À l’occasion du salon des Vélofollies, elle vient de présenter FTP². Derrière de pari fou, un prototype. Ce vélo, qui ne finira jamais sur nos routes, est capable d’atteindre la vitesse de 150 kilomètres par heure (dans certaines conditions). De quoi être en infraction sur l’autoroute. Avec le FTP², Van Rysel veut théoriquement doubler la Functional Threshold Power (vitesse maximale qu’un cycliste peut tenir pendant une heure).
Un moteur de 850 watts
Pour arriver à une telle vitesse, Van Rysel a développé un moteur hors norme. La firme utilise le Mahle M40. Spécialisé développé pour ce projet, il délivre une puissance de 850 watts pour 105 Nm de couple. À titre de comparaison, un vélo électrique traditionnel offre 250 watts.

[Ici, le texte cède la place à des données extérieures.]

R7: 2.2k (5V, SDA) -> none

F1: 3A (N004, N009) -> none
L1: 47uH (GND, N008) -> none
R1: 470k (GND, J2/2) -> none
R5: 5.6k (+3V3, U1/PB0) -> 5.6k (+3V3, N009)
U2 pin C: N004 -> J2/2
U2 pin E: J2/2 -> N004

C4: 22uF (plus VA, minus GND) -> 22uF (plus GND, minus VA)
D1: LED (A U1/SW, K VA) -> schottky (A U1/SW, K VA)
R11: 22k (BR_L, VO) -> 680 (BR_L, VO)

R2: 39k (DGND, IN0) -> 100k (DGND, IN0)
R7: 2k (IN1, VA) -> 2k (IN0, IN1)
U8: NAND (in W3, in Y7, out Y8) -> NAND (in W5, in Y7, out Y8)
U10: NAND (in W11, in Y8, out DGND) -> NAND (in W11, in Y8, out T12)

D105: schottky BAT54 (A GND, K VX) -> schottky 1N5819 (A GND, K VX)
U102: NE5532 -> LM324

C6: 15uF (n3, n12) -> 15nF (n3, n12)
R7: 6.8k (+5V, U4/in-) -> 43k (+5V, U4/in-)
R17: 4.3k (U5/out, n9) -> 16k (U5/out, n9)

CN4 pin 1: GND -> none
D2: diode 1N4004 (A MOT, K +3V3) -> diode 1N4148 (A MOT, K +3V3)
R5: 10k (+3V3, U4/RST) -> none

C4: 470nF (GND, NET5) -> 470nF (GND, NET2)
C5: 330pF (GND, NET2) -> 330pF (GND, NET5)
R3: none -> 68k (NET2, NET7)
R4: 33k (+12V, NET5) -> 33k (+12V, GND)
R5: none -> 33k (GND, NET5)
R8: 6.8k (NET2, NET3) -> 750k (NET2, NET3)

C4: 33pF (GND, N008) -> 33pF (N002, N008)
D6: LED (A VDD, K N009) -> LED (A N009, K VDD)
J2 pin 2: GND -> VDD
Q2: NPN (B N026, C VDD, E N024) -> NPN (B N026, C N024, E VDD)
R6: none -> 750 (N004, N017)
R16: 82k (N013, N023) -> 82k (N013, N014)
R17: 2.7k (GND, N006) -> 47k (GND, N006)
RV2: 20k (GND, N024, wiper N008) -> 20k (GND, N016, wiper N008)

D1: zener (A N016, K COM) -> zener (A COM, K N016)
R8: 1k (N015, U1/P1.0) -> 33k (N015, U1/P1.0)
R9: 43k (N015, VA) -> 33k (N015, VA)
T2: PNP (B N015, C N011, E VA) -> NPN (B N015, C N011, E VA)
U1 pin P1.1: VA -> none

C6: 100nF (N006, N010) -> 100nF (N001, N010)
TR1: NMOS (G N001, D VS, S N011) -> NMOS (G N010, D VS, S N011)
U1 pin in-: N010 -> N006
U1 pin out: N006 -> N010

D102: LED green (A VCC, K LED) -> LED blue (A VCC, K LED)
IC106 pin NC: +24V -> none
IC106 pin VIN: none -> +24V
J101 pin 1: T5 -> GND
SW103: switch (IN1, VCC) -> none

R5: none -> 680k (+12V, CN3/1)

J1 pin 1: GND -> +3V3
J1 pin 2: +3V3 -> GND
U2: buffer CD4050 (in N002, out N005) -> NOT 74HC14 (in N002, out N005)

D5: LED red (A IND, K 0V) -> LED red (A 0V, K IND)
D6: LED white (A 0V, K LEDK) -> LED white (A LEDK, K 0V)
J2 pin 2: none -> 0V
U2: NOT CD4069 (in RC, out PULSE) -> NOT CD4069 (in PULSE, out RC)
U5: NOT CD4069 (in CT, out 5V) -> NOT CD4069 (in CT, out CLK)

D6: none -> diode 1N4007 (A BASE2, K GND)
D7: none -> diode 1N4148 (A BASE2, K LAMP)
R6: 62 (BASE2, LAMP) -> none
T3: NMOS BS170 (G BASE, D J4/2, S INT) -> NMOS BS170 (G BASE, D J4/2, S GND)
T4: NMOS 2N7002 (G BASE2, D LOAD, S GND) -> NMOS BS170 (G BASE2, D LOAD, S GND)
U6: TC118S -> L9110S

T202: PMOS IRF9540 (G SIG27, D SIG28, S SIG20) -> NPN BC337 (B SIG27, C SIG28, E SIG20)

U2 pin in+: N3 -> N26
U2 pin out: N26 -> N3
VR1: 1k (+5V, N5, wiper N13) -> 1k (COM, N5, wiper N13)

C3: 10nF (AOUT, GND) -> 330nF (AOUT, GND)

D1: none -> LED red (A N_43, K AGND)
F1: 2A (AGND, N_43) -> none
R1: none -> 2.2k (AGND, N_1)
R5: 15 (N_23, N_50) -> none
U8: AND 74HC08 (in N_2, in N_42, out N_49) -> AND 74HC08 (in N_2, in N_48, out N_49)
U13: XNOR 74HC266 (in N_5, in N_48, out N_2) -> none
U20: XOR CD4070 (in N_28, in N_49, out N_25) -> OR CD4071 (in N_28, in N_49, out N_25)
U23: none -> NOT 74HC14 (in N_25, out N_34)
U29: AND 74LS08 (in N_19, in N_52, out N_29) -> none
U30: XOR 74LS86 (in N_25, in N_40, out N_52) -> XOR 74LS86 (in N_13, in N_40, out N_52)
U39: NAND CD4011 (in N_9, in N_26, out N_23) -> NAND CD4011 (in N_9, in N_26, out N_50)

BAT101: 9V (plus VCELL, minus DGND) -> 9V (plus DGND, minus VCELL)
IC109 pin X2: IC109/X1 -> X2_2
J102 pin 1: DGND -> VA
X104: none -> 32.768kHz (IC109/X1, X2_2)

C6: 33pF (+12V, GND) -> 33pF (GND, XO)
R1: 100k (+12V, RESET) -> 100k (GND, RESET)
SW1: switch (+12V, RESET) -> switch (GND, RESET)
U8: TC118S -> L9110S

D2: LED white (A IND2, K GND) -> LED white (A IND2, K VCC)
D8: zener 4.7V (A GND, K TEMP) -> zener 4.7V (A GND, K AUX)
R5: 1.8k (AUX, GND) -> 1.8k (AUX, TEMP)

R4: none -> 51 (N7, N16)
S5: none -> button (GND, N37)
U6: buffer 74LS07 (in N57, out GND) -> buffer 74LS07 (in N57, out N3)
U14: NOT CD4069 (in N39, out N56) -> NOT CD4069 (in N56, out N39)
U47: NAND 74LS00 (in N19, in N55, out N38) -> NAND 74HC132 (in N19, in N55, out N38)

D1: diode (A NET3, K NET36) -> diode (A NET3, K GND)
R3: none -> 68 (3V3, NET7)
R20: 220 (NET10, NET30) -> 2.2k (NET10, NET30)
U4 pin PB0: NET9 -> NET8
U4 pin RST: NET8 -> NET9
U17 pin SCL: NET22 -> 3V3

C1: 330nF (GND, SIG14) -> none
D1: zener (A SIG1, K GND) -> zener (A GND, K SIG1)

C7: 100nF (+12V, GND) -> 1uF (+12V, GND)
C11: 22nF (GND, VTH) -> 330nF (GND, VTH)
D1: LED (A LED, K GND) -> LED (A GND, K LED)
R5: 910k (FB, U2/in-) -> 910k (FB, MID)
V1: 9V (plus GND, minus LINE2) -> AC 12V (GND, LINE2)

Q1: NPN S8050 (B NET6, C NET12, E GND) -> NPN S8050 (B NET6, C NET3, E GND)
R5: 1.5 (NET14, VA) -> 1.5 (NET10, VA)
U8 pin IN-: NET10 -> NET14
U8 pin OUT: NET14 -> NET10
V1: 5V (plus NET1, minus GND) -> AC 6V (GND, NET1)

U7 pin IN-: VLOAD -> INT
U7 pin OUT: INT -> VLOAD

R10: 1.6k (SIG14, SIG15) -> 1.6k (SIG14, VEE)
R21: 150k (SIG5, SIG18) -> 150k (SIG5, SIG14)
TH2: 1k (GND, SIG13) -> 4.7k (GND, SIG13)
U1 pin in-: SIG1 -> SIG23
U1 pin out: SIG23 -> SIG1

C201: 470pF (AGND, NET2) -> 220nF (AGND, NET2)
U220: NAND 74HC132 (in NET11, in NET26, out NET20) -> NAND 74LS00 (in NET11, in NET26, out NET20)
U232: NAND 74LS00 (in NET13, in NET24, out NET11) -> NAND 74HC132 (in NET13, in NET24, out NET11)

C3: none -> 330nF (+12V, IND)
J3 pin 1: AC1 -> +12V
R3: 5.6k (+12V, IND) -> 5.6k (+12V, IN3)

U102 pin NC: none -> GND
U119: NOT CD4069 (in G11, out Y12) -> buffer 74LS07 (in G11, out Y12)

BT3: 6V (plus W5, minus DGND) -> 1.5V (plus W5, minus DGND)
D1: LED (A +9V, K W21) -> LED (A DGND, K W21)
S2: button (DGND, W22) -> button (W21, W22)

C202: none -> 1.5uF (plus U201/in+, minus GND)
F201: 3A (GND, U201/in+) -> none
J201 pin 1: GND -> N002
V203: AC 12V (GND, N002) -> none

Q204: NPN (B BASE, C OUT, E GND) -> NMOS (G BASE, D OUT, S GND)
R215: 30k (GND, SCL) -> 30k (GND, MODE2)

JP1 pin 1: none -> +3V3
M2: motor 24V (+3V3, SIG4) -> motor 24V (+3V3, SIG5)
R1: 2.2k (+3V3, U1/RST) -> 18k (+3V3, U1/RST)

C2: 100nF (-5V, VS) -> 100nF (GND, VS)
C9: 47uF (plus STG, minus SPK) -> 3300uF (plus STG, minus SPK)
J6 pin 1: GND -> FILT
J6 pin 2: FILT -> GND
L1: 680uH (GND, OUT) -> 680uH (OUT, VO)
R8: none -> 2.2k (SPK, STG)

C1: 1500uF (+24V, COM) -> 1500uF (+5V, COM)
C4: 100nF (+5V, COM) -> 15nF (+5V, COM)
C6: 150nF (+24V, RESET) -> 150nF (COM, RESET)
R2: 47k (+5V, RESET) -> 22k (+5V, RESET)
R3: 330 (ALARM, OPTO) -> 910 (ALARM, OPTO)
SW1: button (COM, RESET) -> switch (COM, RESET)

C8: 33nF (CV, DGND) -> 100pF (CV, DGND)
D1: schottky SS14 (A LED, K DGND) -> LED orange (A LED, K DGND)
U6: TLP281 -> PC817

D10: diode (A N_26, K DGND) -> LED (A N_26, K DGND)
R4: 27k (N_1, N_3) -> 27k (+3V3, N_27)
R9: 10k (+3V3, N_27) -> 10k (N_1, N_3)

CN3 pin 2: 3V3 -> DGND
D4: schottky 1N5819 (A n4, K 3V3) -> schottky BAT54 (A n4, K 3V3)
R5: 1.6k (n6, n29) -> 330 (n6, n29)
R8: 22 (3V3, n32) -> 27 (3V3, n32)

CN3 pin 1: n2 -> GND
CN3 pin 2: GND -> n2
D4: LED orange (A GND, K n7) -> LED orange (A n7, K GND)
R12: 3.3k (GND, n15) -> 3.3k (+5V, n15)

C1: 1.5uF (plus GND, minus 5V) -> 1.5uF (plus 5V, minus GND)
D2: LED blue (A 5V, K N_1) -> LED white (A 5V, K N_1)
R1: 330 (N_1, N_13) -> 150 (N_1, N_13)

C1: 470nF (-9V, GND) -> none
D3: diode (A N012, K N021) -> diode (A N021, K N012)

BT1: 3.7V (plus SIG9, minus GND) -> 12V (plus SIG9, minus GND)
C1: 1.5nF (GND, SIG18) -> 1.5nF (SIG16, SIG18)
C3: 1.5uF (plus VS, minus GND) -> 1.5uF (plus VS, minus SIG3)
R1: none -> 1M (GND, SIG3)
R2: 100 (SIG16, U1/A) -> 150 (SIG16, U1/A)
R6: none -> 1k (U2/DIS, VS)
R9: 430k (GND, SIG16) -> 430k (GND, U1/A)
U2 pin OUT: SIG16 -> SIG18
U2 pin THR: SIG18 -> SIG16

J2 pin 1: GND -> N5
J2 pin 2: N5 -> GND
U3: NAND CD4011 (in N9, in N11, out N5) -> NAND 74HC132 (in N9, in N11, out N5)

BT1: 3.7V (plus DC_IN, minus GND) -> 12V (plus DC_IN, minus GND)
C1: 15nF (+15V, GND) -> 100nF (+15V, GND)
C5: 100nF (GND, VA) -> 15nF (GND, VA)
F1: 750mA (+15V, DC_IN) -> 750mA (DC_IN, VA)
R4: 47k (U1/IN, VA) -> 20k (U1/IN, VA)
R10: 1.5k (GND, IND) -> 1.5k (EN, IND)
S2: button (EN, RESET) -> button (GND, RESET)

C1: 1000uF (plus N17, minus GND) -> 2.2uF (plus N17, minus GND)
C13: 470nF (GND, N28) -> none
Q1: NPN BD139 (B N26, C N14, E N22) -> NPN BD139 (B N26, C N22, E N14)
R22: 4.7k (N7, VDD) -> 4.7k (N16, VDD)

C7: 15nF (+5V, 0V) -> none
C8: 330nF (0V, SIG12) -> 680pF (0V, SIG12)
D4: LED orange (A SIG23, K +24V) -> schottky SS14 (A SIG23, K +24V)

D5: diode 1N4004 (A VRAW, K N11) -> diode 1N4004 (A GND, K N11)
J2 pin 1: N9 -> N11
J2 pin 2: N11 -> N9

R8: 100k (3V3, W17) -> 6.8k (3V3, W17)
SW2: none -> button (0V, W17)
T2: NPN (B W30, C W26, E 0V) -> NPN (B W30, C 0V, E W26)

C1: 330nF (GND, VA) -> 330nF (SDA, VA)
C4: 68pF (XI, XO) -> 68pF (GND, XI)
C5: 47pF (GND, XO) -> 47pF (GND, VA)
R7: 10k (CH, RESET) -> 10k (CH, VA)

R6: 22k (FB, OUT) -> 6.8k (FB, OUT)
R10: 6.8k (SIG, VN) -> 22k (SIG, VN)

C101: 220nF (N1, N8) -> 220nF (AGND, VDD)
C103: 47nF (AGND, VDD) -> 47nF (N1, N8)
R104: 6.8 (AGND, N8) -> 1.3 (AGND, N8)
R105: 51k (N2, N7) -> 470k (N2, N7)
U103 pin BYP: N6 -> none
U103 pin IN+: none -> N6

Dans des conditions de roulage classique, le vélo devrait atteindre les 70 à 80 kilomètres par heure. Sur une légère pente descendante, il serait capable de dépasser les 150 km/h. Les ingénieurs derrière ce prototype reconnaissent néanmoins que c’est « l’endurance humaine » qui sera le premier frein de ce prototype.
Un laboratoire technique pour l’avenir
En voyant un tel vélo électrique sur scène, on peut légitimement se demander l’utilité de ce concept. Il ne verra jamais nos routes et ne fera jamais plus que quelques kilomètres dans sa vie. Alors pourquoi Décathlon a dépensé du temps et de l’argent pour concevoir ce projet ?

Pour préparer l’avenir. En poussant toutes ses connaissances à leur maximum, la firme nordiste espère trouver des technologies novatrices, qui seront utilisées par le grand public dans les prochaines années. Avec le FTP², le point le plus intéressant n’est peut-être même pas le vélo.
Pour ce produit d’exception, Van Rysel a mis au point des chaussures spéciales. Depuis des décennies, les cyclistes utilisent déjà des chaussures particulières pour pédaler. Elles sont équipées d’une cale sous la semelle, un système qui présente de nombreux avantages.
Mais avec le FTP², Van Rysel réinvente cette solution. La marque propose une chaussure-pédale 2 en 1. Le moyeu est directement intégré à la plaque carbone de la semelle. Les pièces intermédiaires ont disparu, la chaussure à elle seule permet de pédaler. Une évolution technique majeure, qui ne présente aujourd’hui qu’un problème pratique.
Une fois visée au pédalier, la chaussure doit être dévissée. Il faut donc l’aide d’un tiers (et une bonne trentaine de secondes) pour monter et descendre du vélo en toute sécurité. Pas la solution la plus pratique. Van Rysel explique travailler sur ce sujet en particulier pour trouver une solution.